L'UNITA' - Umberto De Giovannangeli : " La Striscia è una prigione. La soluzione non è nelle armi "


Mohamed el Baradei ai tempi della presidenza dell'AIEA, quando aiutò l'Iran a mantenere segreti i progressi del programma nucleare

Nel corso dell'intervista, el Baradei commenta con queste parole ciò che sta succedendo tra Gaza e Israele : " la Striscia di Gaza resti una enorme prigione a cielo aperto, isolata dal resto del mondo, dove cresce solo rabbia e disperazione. Non c’è pace senza giustizia, e giustizia vuole che al popolo palestinese sia riconosciuto finalmente il diritto ad uno Stato indipendente. È con la politica e non con le armi che Israele può difendere la sua sicurezza.
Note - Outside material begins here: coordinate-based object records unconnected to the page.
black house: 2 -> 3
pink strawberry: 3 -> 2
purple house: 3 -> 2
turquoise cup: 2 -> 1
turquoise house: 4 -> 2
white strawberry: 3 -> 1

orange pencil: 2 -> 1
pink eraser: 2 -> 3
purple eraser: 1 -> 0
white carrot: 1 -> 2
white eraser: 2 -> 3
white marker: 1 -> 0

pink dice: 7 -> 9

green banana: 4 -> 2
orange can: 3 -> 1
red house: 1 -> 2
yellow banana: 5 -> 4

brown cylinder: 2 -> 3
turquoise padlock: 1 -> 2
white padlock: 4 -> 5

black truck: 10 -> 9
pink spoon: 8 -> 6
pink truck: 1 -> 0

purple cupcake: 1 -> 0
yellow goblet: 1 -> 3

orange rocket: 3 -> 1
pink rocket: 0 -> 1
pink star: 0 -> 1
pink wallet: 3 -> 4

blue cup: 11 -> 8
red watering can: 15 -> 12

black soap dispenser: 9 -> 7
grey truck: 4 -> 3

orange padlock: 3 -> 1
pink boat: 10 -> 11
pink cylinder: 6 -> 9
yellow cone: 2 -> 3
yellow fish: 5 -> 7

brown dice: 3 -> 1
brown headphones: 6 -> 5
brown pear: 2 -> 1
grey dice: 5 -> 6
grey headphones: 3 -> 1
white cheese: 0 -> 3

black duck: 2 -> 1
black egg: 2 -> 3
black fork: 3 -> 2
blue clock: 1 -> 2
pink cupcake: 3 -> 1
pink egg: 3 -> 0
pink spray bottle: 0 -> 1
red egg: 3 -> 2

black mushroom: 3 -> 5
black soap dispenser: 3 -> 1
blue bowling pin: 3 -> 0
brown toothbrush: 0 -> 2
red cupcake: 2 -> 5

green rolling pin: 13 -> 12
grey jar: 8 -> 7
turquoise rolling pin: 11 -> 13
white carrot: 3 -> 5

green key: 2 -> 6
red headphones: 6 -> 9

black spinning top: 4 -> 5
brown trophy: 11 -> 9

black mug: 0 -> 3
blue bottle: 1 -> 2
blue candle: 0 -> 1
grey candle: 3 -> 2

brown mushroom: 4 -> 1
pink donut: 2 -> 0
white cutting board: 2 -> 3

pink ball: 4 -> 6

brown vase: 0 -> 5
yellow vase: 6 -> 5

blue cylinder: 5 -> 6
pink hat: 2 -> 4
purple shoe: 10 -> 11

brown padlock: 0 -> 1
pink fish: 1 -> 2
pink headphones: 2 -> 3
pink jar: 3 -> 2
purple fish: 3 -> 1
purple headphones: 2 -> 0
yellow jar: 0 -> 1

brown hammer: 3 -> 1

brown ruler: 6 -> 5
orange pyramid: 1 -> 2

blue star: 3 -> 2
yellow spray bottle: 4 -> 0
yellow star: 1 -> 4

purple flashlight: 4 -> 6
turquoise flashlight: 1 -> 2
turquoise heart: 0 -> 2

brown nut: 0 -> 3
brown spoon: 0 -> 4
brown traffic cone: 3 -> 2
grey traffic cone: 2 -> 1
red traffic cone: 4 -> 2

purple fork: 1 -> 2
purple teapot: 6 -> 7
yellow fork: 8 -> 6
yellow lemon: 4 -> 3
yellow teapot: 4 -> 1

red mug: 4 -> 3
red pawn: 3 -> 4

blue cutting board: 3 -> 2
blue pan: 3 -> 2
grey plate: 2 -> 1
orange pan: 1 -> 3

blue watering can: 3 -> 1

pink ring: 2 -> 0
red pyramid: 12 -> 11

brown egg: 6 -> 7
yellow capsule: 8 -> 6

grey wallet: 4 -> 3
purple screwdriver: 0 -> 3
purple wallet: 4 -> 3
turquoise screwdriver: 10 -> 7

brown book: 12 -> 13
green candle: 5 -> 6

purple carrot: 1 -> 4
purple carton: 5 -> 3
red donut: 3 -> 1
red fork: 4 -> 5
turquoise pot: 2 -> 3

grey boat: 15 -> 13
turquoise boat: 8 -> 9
Israele ha nel presidente Abbas (Abu Mazen, ndr) un interlocutore saggio, disposto a negoziare una pace giusta, duratura, tra pari. Delegittimarlo come Israele sta facendo è un altro errore esiziale". Se Gaza è una prigione a cielo aperto, la responsabilità è esclusivamente del carceriere-Hamas. Hamas è un'associazione terroristica riconosciuta tale da Onu, Ue e Usa. Il suo obiettivo è cancellare Israele, per questo sta lanciando razzi contro lo Stato ebraico. Non c'entra nulla la presunta questione palestinese, nè, tantomeno, lo stallo dei negoziati. Abu Mazen rifiuta di sedere al tavolo delle trattative perché Israele non cede ai suoi ricatti, le precondizioni richieste per il solo fatto di sedere al tavolo dovrebbero essere il risultato dei negoziati stessi.
L'unico dialogo che conosce Hamas è coi razzi. Israele che cosa dovrebbe fare? Lasciarsi bombardare ? Autodistruggersi ?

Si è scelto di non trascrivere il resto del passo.